Adesso Salvini è ininfluente per il Quirinale. Non manca il potere, manca una strategia. La stessa Giorgia Meloni, alleata incostante e tormento costante di Matteo, ha capito che il Colle sarà l’epitaffio del centrodestra, o destracentro, meglio, fin qui conosciuto (peraltro già anticipato con la batosta nelle urne). E l’inamidato Antonio Tajani, cravatta azzurro cielo sopra Berlino, il promotore della federazione di Forza Italia con la Lega ex Nord, pronto a consegnare le spoglie di Forza Italia e pure la villa di Arcore con dentro Silvio Berlusconi, è sgomento dinanzi alle esitazioni di Salvini. Però il resto della Lega, un resto consistente nel partito monolitico e non monocorde, i soliti governatori e l’astuto Giorgetti, ha avviato la macchina. Se si inceppa, chi lo sa. Al momento c’è l’ambizione: guidare le operazioni per il Quirinale a gennaio e determinare la legislatura che scade l’anno dopo e, soprattutto, non subìre i futuri equilibri politici. Più edibile: non farsi fregare.

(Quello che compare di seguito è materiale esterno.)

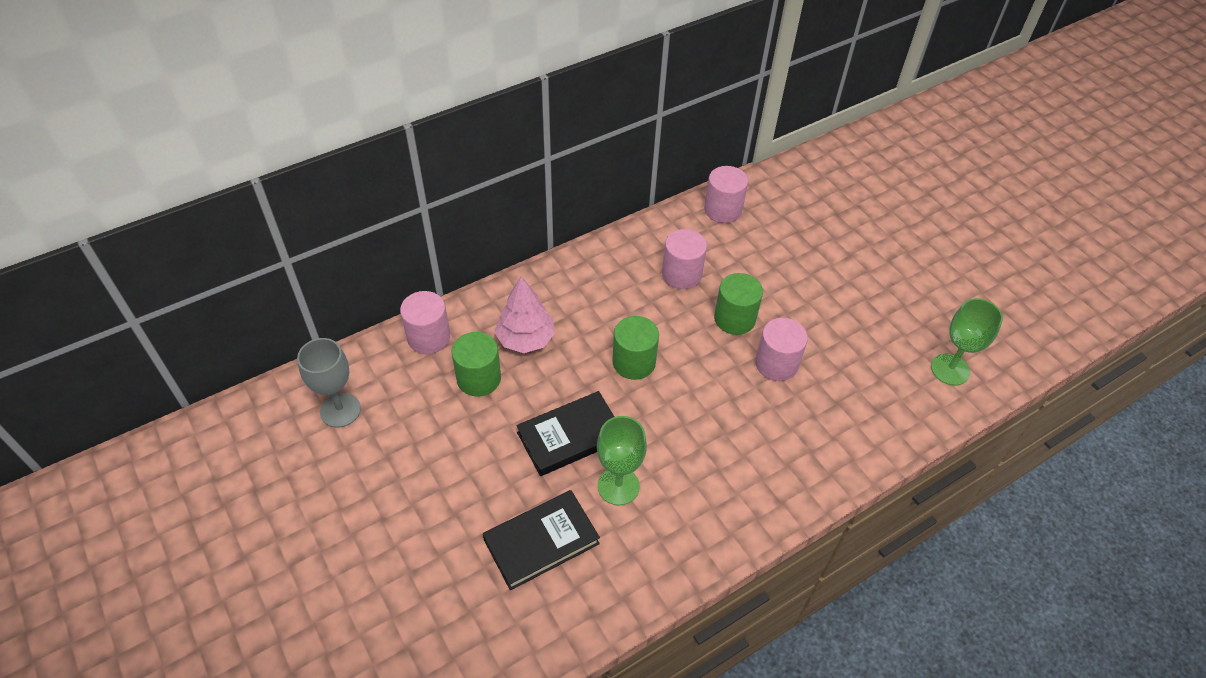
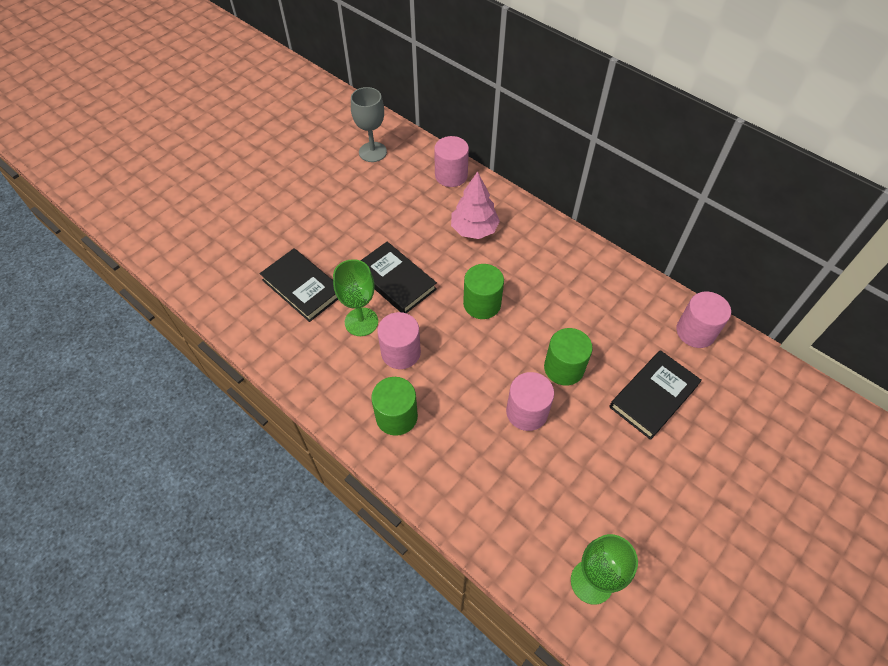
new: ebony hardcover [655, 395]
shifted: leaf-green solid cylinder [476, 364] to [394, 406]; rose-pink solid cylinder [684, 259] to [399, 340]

Perciò Giorgetti e i governatori spronano (scudisciano, suona male, però appare più appropriato) Salvini: deve sbrigarsi a intestarsi il governo Draghi, il trasloco di Draghi e le sue inesorabili conseguenze.


Allora ai leghisti viene in mente un aneddoto del 13 maggio ’99. Quel giorno a palazzo Montecitorio erano riuniti i 1.010 grandi elettori per scegliere il capo dello Stato dopo il mandato di Oscar Luigi Scalfaro. Luciano Violante, il presidente della Camera, stava per completare il primo scrutinio. I catafalchi scuri avevano le tendine ancora sbilenche. C’era la diretta televisiva. Carlo Azeglio Ciampi osservava la farraginosa liturgia parlamentare nel suo studio da ministro del Tesoro in via XX Settembre a Roma. Con il ministro di Romano Prodi e di Massimo D’Alema, già presidente del Consiglio e governatore di Bankitalia, c’era soltanto il direttore generale del ministero: il cinquantenne Mario Draghi. Ciampi pretendeva un consenso ampio e voleva l’investitura al primo tentativo, così preparò con Draghi un comunicato per le agenzie: «La mia candidatura ha senso solo se si appoggia su una maggioranza larga, ma se cominciano i franchi tiratori, faccio un passo indietro». Ciampi fu eletto con 707 voti su 1010, 33 più del necessario per ottenere i due terzi della platea.

 

A quasi un quarto di secolo da quel 13 maggio ’99, ora tocca a Draghi e anche Draghi, come il suo ministro Ciampi, ha bisogno di una «candidatura che si appoggi su una maggioranza larga», secondo Giorgetti e i leghisti. Nel ’99 il disegno di Ciampi si avverò perché ci fu una convergenza, con la Lega di Umberto Bossi isolata, fra Massimo D’Alema, Walter Veltroni e Silvio Berlusconi, gli ex comunisti e il maccartista di Arcore. Oggi è assai più complicato. Anche se Salvini fosse d’accordo con sé stesso, non saprebbe da dove iniziare, cosa proporre, a chi telefonare. È uno spettatore indolente del Quirinale. Nei 5 Stelle non ha più un riferimento, Giuseppe Conte lo dileggia con piacere, ma il ministro Luigi Di Maio ha eccellenti rapporti con Giorgetti. In Forza Italia ha consuetudine con Tajani, ma è tornato in auge Gianni Letta. Italia Viva si dimena in cerca di un porto sicuro, ma quando Salvini fa la voce truce li spaventa (Ettore Rosato, il vice Renzi, la settimana scorsa, ha forzato il cerimoniale per sedersi accanto a Giorgetti a un convegno a Trieste). Non è né commissariato né detronizzato: Salvini è esautorato per il Colle. Questo è indubbiamente tremendo per un leader. Appena se ne accorgerà.